Dans un entretien au journal Le Parisien, David Belliard, nouvel adjoint au maire aux transports à la Ville de Paris, se place dans la continuité anti-banlieue de son prédécesseur Christophe Najdovski. L’annonce de la suppression de 70.000 places de stationnement prise sans aucune concertation avec les villes et les départements voisins, toujours dépendants de la voiture et de la capitale doit appeler une réaction. 

1. Alors que Paris cumule les emplois, les opportunités et les équipements au détriment de la banlieue (réaménagement récent de la carte des Jeux Olympiques), Paris ne peut pas maintenir la dépendance économique des banlieusards à son égard ET leur dénier l’accès à la capitale par sa politique anti-automobile brutale et son refus de rééquilibrer les investissements transports en Ile-de-France.

2. Nous rappelons que le ratio emploi / habitant en Ile-de-France s’échelonne de 0,31 dans le Val d’Oise à 0,83 pour Paris avec une aggravation continue des écarts ces dernières années à cause notamment des dysfonctionnements des transports et de la politique d’attractivité économique agressive de la capitale.

3. En toute logique, Paris doit accompagner sa politique isolationniste à l’égard de la banlieue de restitutions d’emplois et d’équipements de centralité ce qu’elle ne fait. C’est aussi aux élus de banlieue de faire entendre leur voix et de défendre les intérêts de leurs habitants.

4. La nécessité du combat écologique ne fait pas débat. Ce sont ses modalités de mise en œuvre qui devraient être débattues. La première priorité en la matière devrait être de réparer les RER et de densifier les réseaux de bus partout en Ile-de-France. Ce que l’on constate depuis plusieurs années, c’est un report de pollution de Paris vers sa banlieue. 

5. Pour assurer la cohérence des schémas de déplacement, d’emplois et de logement dans la principale région d’Europe, la Vignette du Respect continue de plaider pour le transfert de les crédits et compétences d’investissement en la matière au seul échelon régional. Paris ne peut pas décider seule du destin de 12 millions de Franciliens.

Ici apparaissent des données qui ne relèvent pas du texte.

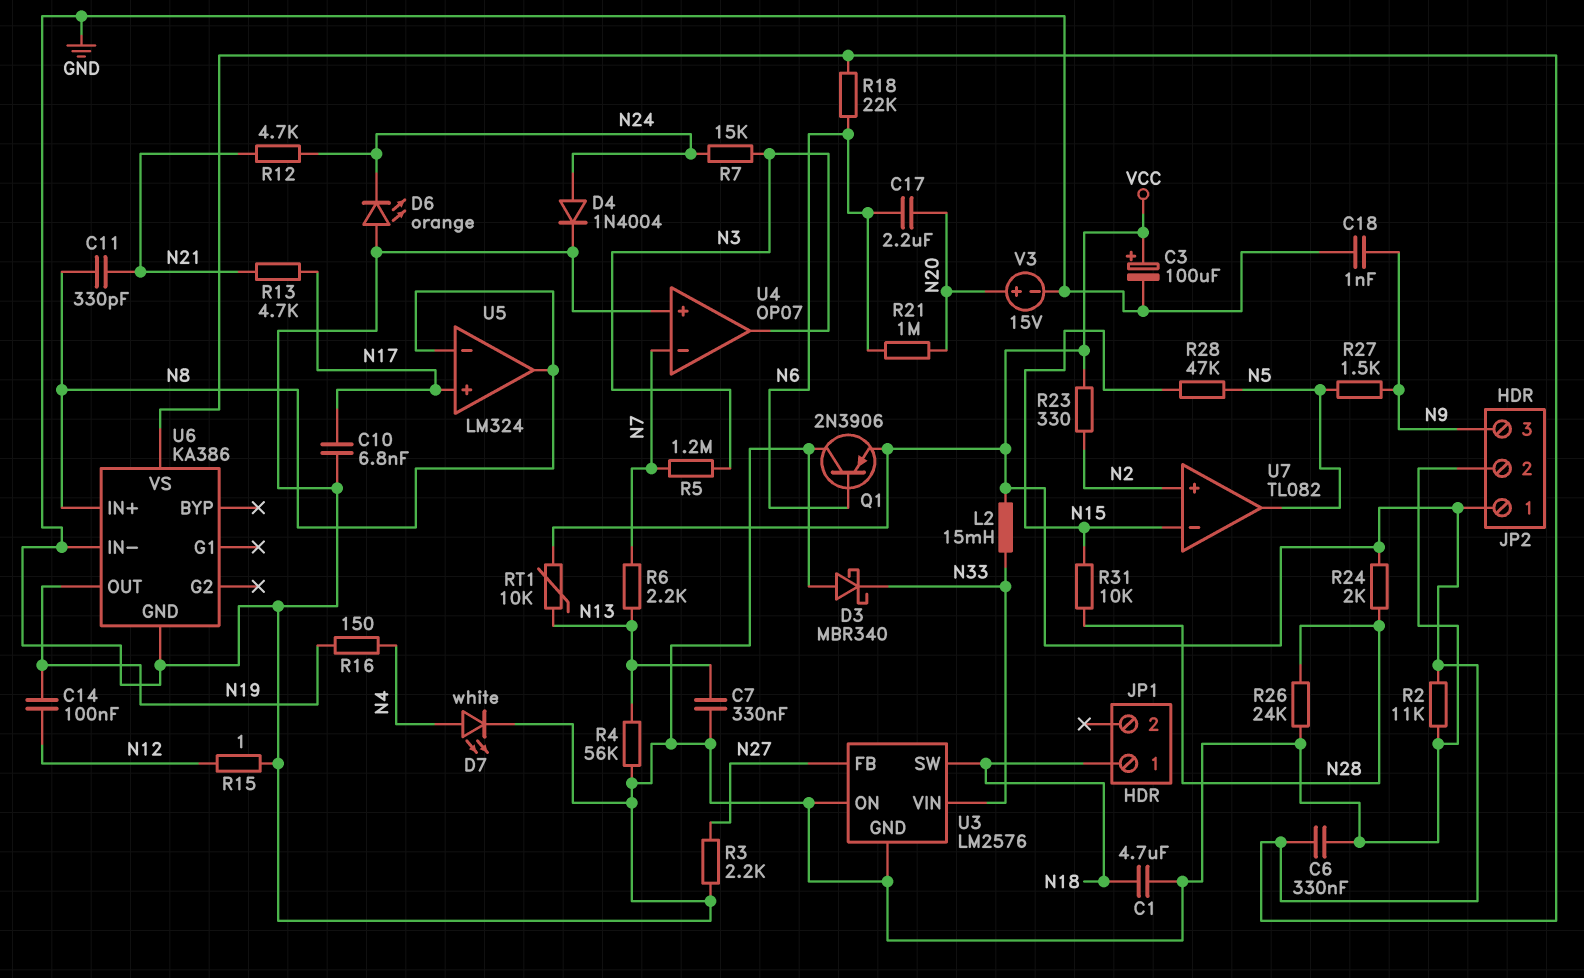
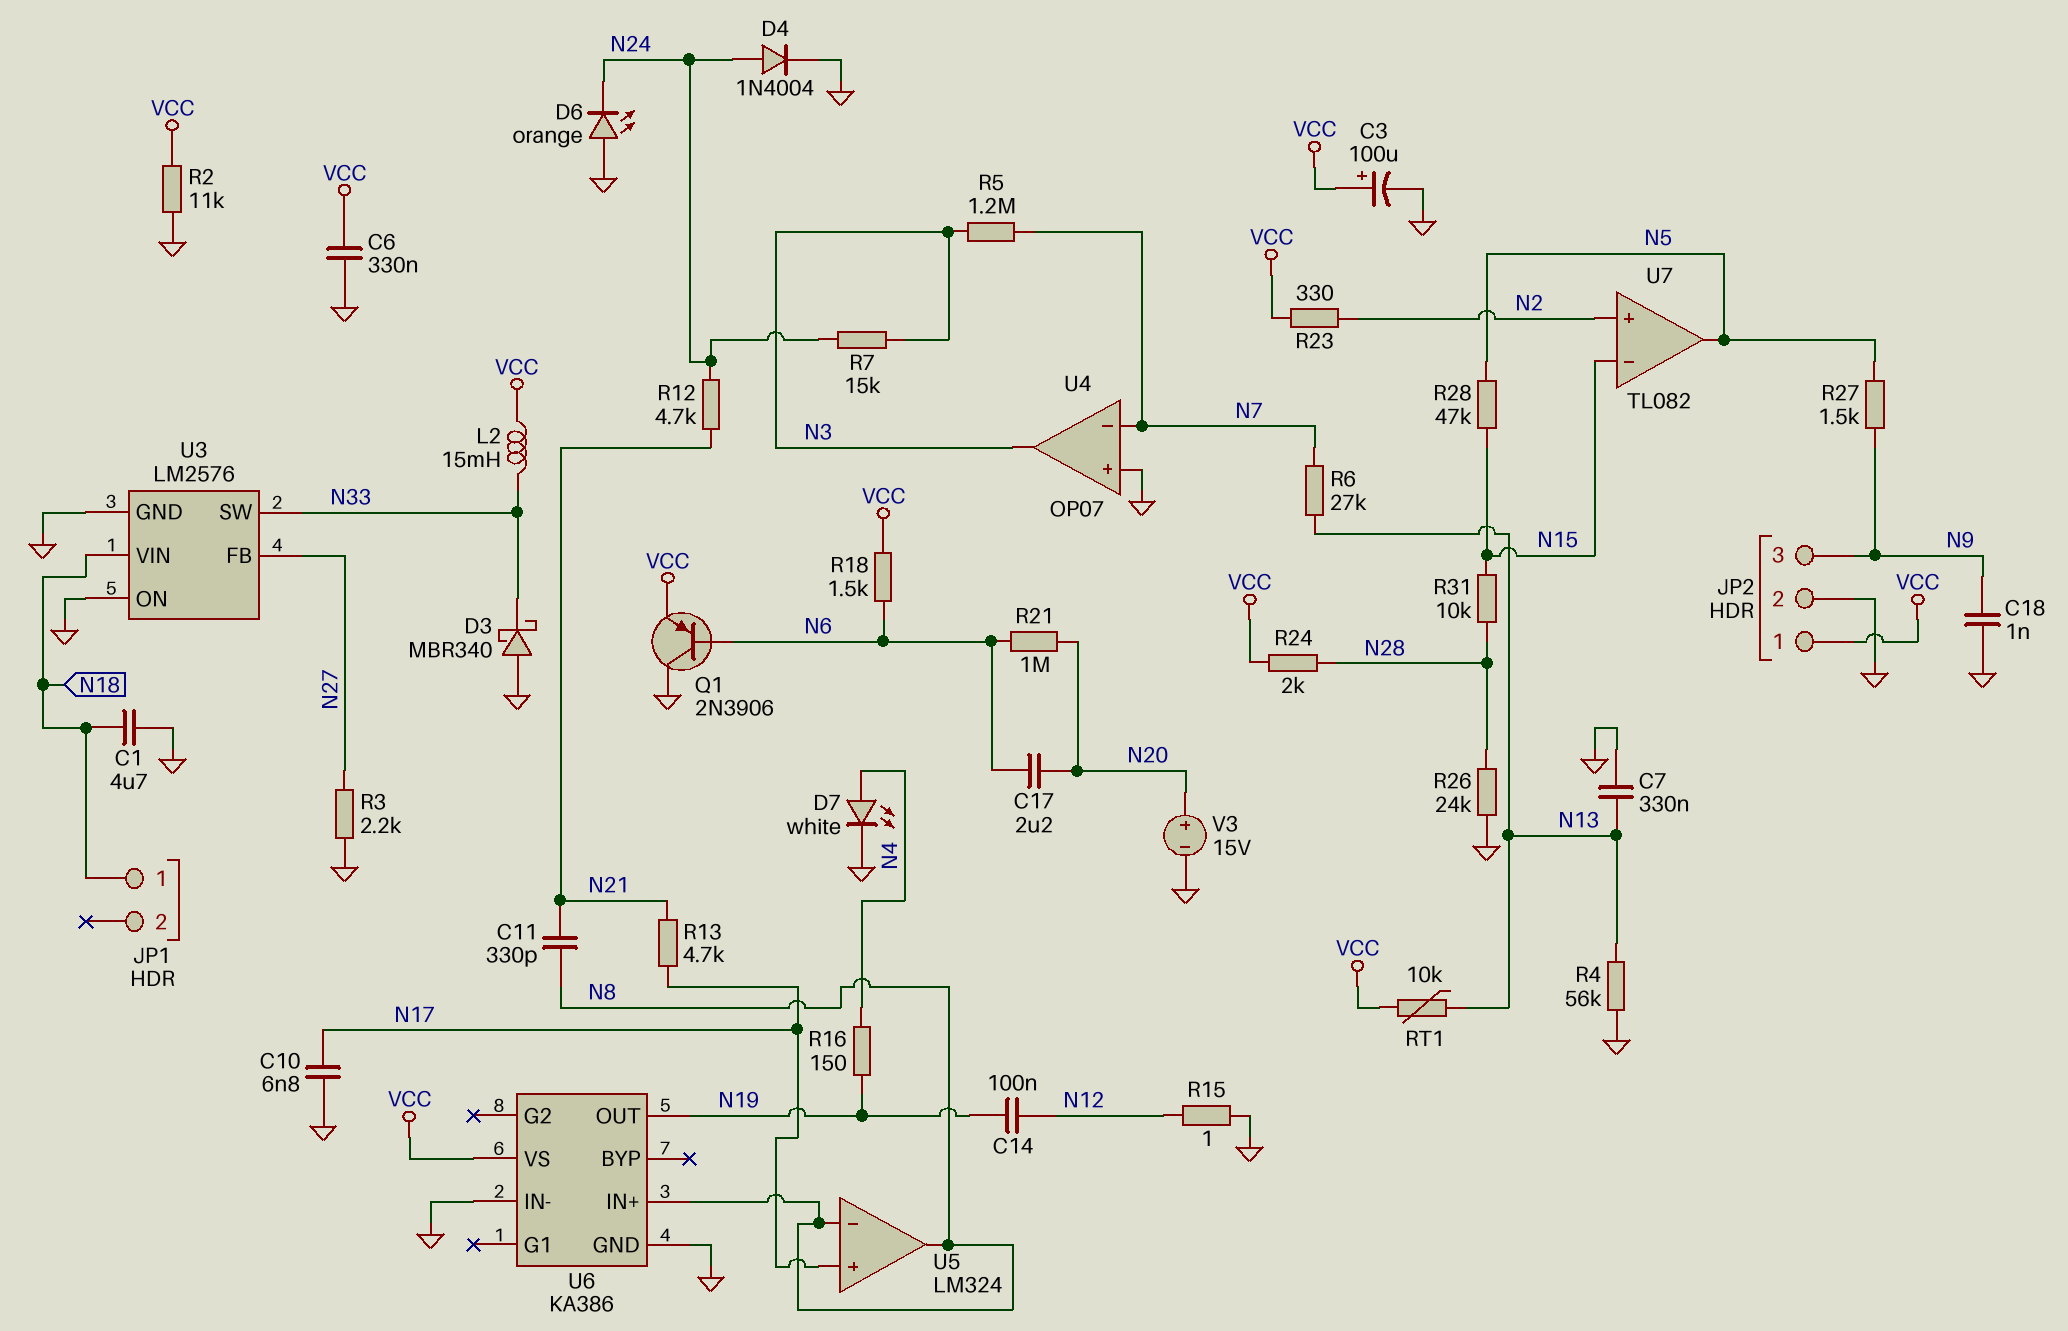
R6: 2.2k (N7, N13) -> 27k (N7, N13)
R18: 22k (N6, VCC) -> 1.5k (N6, VCC)
U3 pin SW: N18 -> N33
U3 pin VIN: N33 -> N18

« Cachez ce banlieusard que je ne saurais voir. » Comme le Tartuffe, la Ville de Paris se sert du légitime combat écologique pour aggraver les inégalités sociales et territoriales en Ile-de-France. L’hyper-centralisme tue la région parisienne, étouffe ses talents, rend ses villes dortoirs et contraint des millions de Franciliens à près d’une heure et demie de galère dans les transports chaque jour. La banlieue réclame à Paris, des emplois et des infrastructures à défaut de pouvoir continuer de stationner chez elle.